The data the observatory collects will be used to more accurately calculate the distance between the Earth and the spiral arms, assisting in creating a 3D map of the galaxy.
Professor Sergei Gulyaev says acquiring this knowledge could be a matter of survival for the human species.
“If a star exploded in a supernova near Earth, and we were caught unaware, that would be it for us.
The gamma rays would destroy the Earth’s ionosphere and end all civilisation.”
The Warkworth observatory is also part of an international network of telescopes that observe the radio emissions of super massive black holes, known as quasars.
By observing the exact and unchanging location of quasars, observatories across the world can create an accurate frame of reference to observe the rotation of the Earth.
The Earth routinely wobbles on its axis because of its swirling molten metal core and this causes aberrations in its rotation and tilt.
It is important to monitor the Earth’s rotation because it affects any navigational device that uses global positioning systems (GPS), including cars, ships and planes.
“If a driverless car uses GPS to navigate, it might be able to drive on the left side of the road today.
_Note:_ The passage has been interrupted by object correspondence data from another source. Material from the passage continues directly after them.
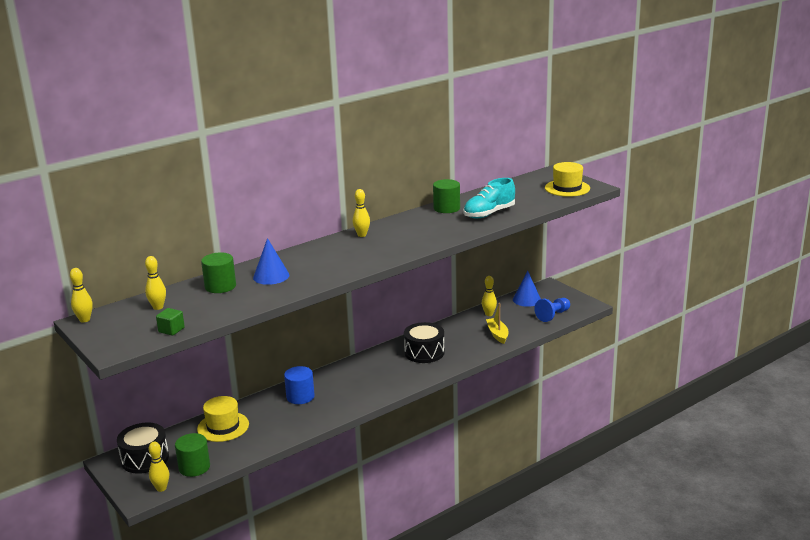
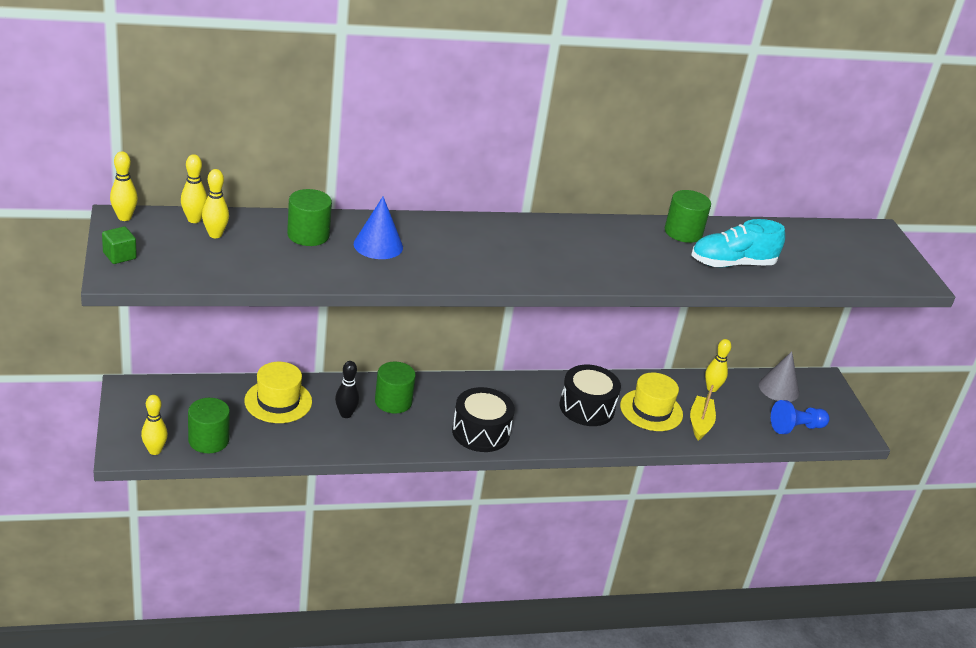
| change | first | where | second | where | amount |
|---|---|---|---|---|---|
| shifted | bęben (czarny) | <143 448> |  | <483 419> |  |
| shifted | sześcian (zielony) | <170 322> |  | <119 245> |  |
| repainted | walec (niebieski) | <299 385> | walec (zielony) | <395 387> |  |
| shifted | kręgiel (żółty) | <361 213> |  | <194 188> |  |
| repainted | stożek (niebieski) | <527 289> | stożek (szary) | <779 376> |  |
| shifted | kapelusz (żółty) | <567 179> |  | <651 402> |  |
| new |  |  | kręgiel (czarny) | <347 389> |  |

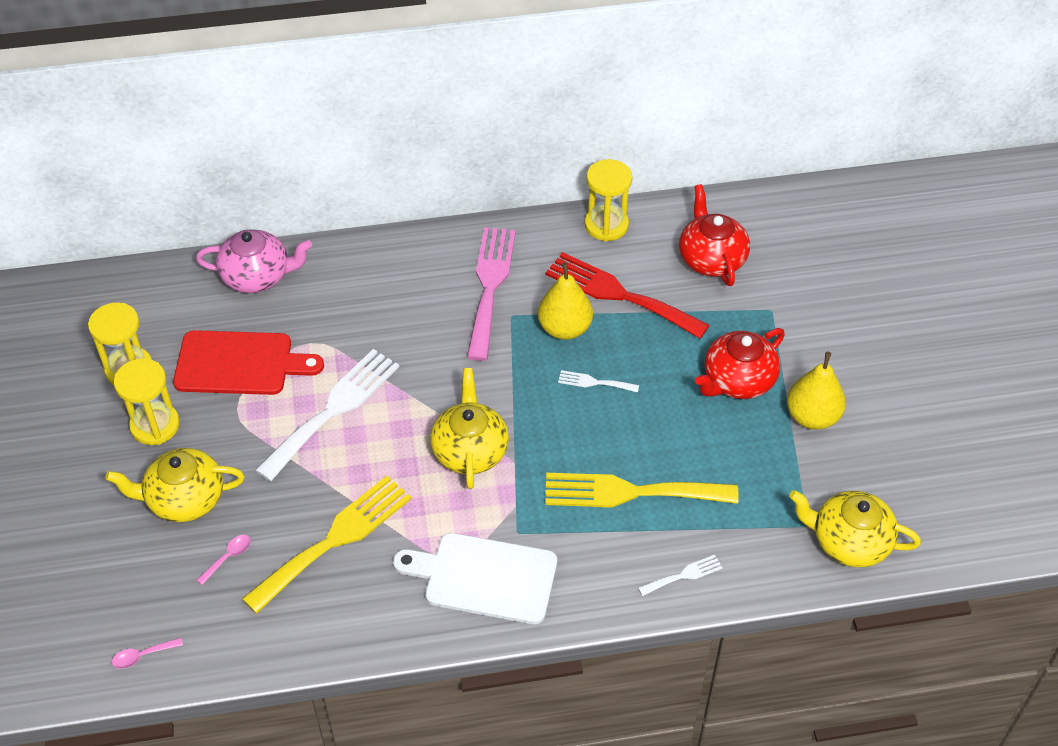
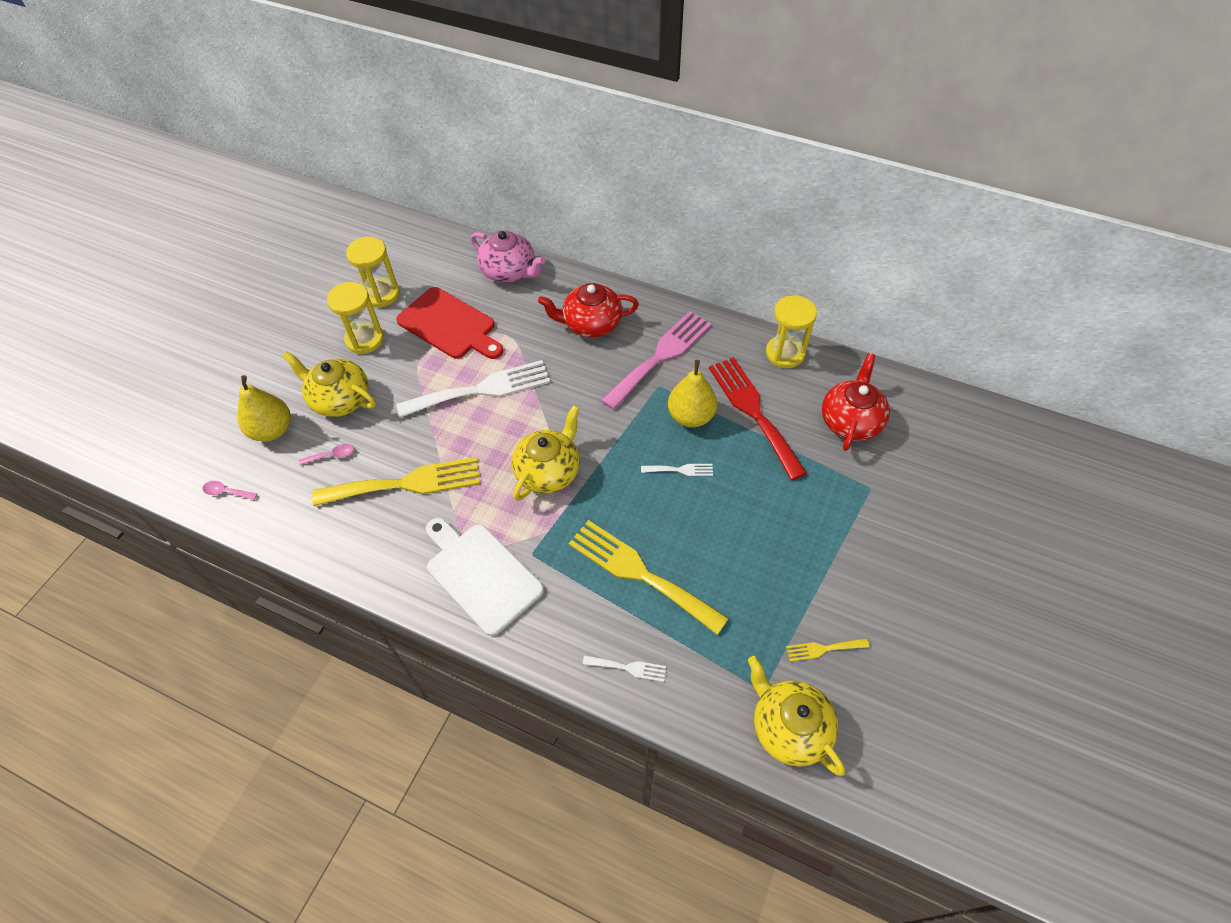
| change | first | where | second | where | amount |
|---|---|---|---|---|---|
| rotated | widelec (biały) | <598 381> |  | <677 470> | 135 degrees clockwise |
| shifted | imbryk (czerwony) | <740 363> |  | <588 310> |  |
| shifted | gruszka (żółty) | <816 391> |  | <264 408> |  |
| new |  |  | widelec (żółty) | <828 650> |  |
But if tomorrow the Earth slows down its rotation, then the GPS could send the car into oncoming traffic,” Professor Gulyaev says.
The radio telescope network is used to provide corrections to global positioning systems to prevent this type of error occurring.
The Warkworth telescope has also been trying to solve one of the universe’s oldest mysteries concerning the source of sudden bright bursts of radio waves.
“Imagine a super bright flash that for a thousandth of a second is so powerful it outshines the whole galaxy.”
Professor Gulyaev says one of the prevailing hypotheses has been that the radio bursts come from an extra-terrestrial intelligence.
Thanks, in part, to the work at the Warkworth Observatory, the source of the radio burst has been tracked to a Magnetar star.
A Magnetar is a small but highly dense rotating neutron star that emits an extremely powerful magnetic field.
Professor Gulyaev says extra-terrestrial intelligence still can’t be completely ruled out as a reason for these and other radio bursts, especially bursts that come from beyond the galaxy.